As quatro prefeituras do Litoral Norte que foram alvo de operações do Ministério Público do Rio Grande do Sul na manhã desta terça-feira (20) se manifestaram sobre a ação. Os promotores investigam um suposto esquema de propina para a compra de produtos médico-hospitalares utilizados no combate e na prevenção da pandemia.
A prefeitura de Imbé disse em nota que “colabora com as investigações para esclarecimentos dos fatos e que há, desde o início da pandemia, um canal exclusivo no Portal da Transparência para informações sobre as compras e contratações relativas ao combate ao coronavírus”.
Balneário Pinhal afirma que “foram solicitados a Administração apenas dois documentos datados de junho de 2020, ambos referentes a duas compras de pequeno valor em uma das empresas investigadas, uma compra no valor de R$ 2.397,00 reais, de álcool gel e outra de R$ 7.980,00 reais em termômetros infravermelhos. E reitera que os processos ocorreram de forma regular”.

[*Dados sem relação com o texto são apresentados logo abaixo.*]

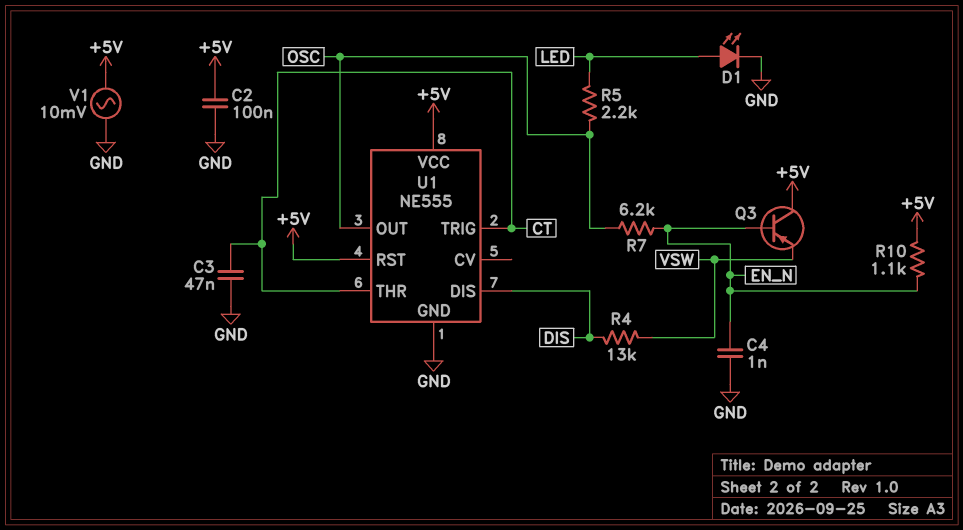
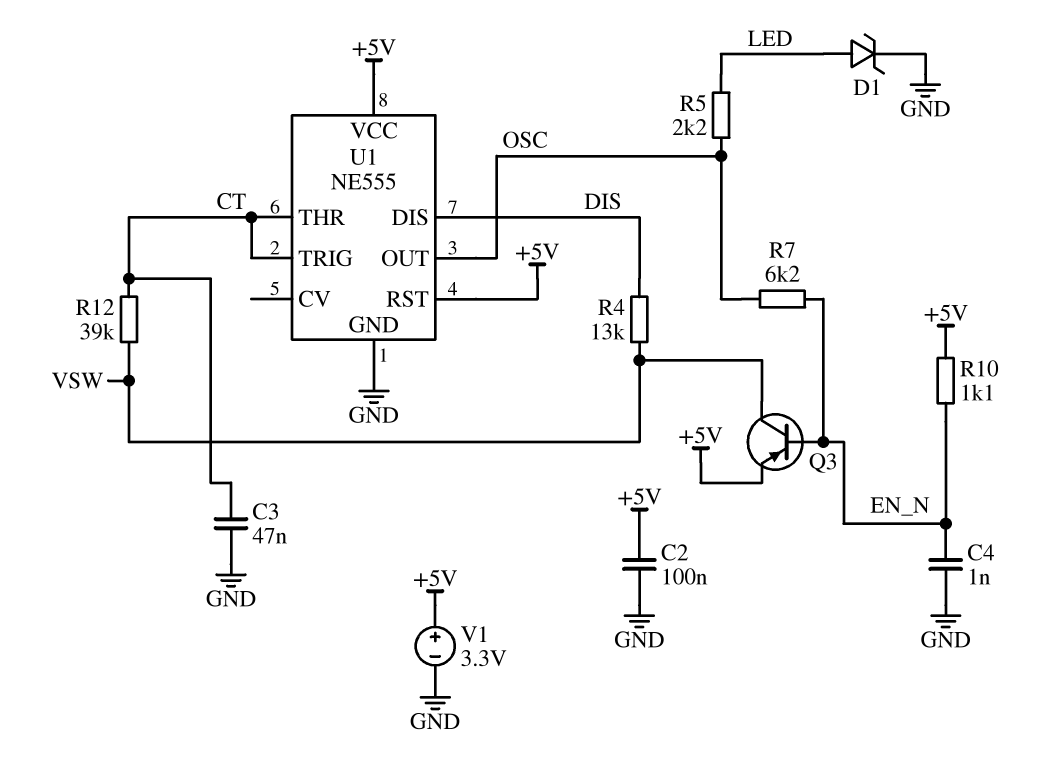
D1: LED (A LED, K GND) -> zener (A LED, K GND)
Q3: PNP (B EN_N, C +5V, E VSW) -> PNP (B EN_N, C VSW, E +5V)
R12: none -> 39k (CT, VSW)
V1: AC 10mV (+5V, GND) -> 3.3V (plus +5V, minus GND)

A prefeitura de Tramandaí lamentou a ação. Em nota também afirmou que aguarda as próximas etapas da operação e que está colaborando com as investigações.
A prefeitura de Cidreira confirmou que está “fornecendo todas as informações e documentos solicitados referentes às empresas que estão sendo alvo da operação. A Secretaria de Saúde reafirma a transparência e legalidade nas aplicações dos recursos públicos. Informa ainda que todos os processos passam pelo setor jurídico e que estão disponíveis no portal da transparência”.
Entenda o caso
O Grupo de Atuação Especial de Combate ao Crime Organizado (Gaeco – Núcleo Saúde) cumpriu, nesta segunda-feira (20), 25 mandados de busca e apreensão em oito secretarias municipais de Cidreira, Imbé, Balneário Pinhal e Tramandaí. Os alvos foram um ex-prefeito, um vereador, três secretários municipais, seis servidores públicos, um representante comercial, quatro empresários e três empresas. Os mandados de busca e apreensão se estenderam para os endereços comerciais e residenciais dos investigados, todos em Balneário Pinhal, Cidreira, Imbé, Tramandaí e Xangri-lá, no Litoral Norte, Porto Alegre e Canoas, na Região Metropolitana.
A Operação AI-Covid 3 investiga um suposto esquema de propina e superfaturamento na compra de insumos laboratoriais e produtos médico-hospitalares usados para o combate da covid-19 nos municípios. Os alvos da ação estariam beneficiando três empresas em procedimentos licitatórios ou compras diretas.